If such a dream were to come true, what safety net would there be for a vulnerable person going through a therapy programme alone on the web? Unlike Beating the Blues, this web-based programme does not yet have a built-in system of feedback, though there is an alert box which flashes up when someone shows signs of suicidal ideation, advising them to contact a real human being for help.

'It could happen that, even where you have a system of progress reports, clients may not report suicidal ideation to a machine,' says Steve Cottrell. 'But this programme doesn't yet report back directly to a practitioner and it is very important that the right people should be chosen to do it. It is not designed for people with a risk of suicide, so the system of referral for its use will be vital.'

The ethical edge of this new field is clearly one that calls for careful consideration. As Kate Anthony, CPJ's Associate Editor for Technology and also a psychotherapist and consultant on the use of technology in counselling and psychotherapy, argues, close monitoring by mental health professionals and bodies such as BACP will be key if such programmes are to be safe.

'It's all about working out who's suitable and making sure that
no-one slips though the net when they need face-to-face communication,' she says.

A Freudian in orientation, she practises both face-to-face and using email and text communication - both very different, she stresses, from computer-generated programmes which, in her view, would not be suitable for someone wanting psychodynamic work. But she believes that products such as Beating the Blues have a particular place in the spectrum of therapies offered - and one that is important.

'I think that computerised CBT is something that can reach a lot more people, people who wouldn't tend to be comfortable sitting with a therapist and in this way it makes therapy a lot less daunting for people. I see it as giving power back to the client and being able to offer them an alternative - not having to go through the anxiety of sitting opposite a total stranger.'

Kate is animated on the subject of future prospects in the field, particularly for work with phobias and obsessive compulsive disorders where she can already envisage ways of encorporating virtual reality into a programme that could, for example, take a client afraid of heights through a computerised experience of going up and down in a lift.
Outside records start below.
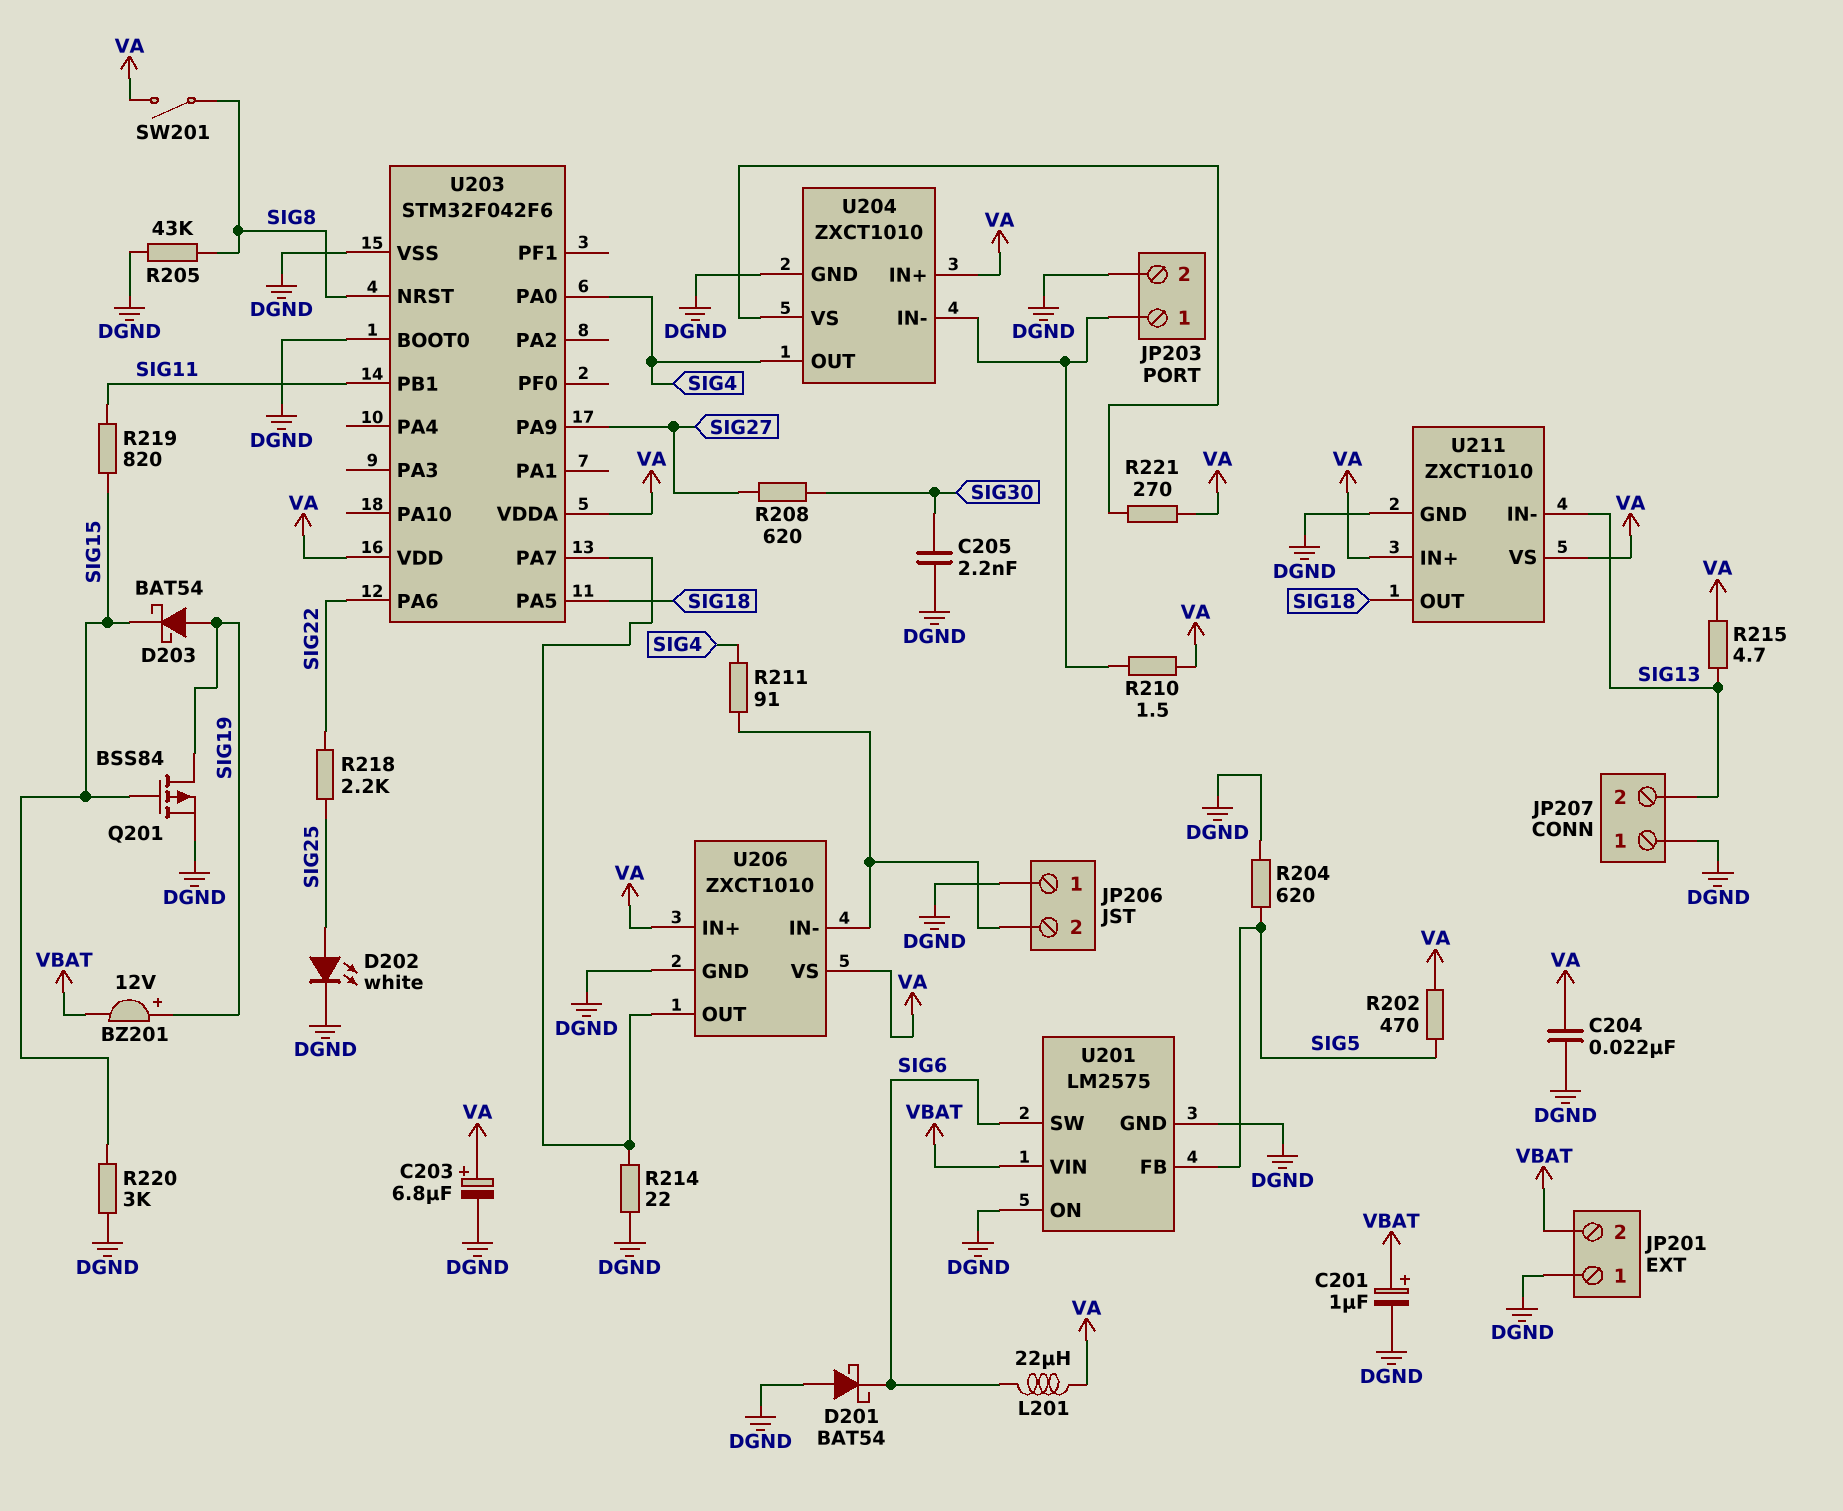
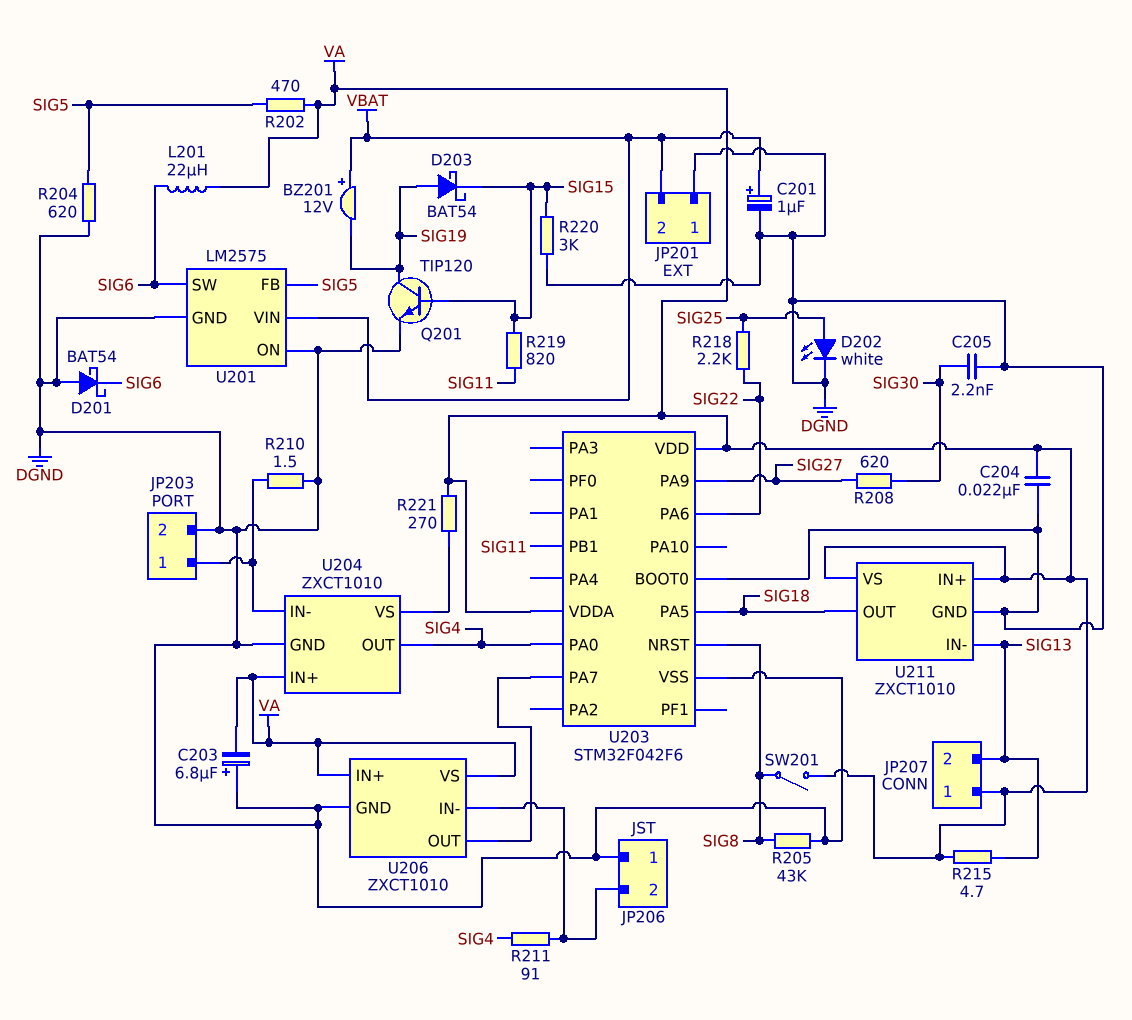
BZ201: buzzer 12V (plus SIG19, minus VBAT) -> buzzer 12V (plus VBAT, minus SIG19)
C203: 6.8uF (plus VA, minus DGND) -> 6.8uF (plus DGND, minus VA)
JP207 pin 1: DGND -> VA
Q201: PMOS BSS84 (G SIG15, D SIG19, S DGND) -> NPN TIP120 (B SIG15, C SIG19, E DGND)
R210: 1.5 (JP203/1, VA) -> 1.5 (DGND, JP203/1)
R214: 22 (DGND, U203/PA7) -> none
'It's all very exciting work,' she says. 'I would just say - let's not use technology because it's there. I think that sometimes people see technology as a dotcom opportunity - about money rather than reaching more clients. I think Beating the Blues is ethically produced - and as long as the research is done on these programmes and the people who use them are assessed and followed up, there's no reason to think that they can't be very successful.'

So, money-spinning fad or serious player in the multifaceted world of mental health? Only time will tell. What's clear is that people come for psychological help with very personal feelings about how they can or want to receive it. Perhaps listening to, respecting and accepting this is the first lesson for those of us who want to be relational.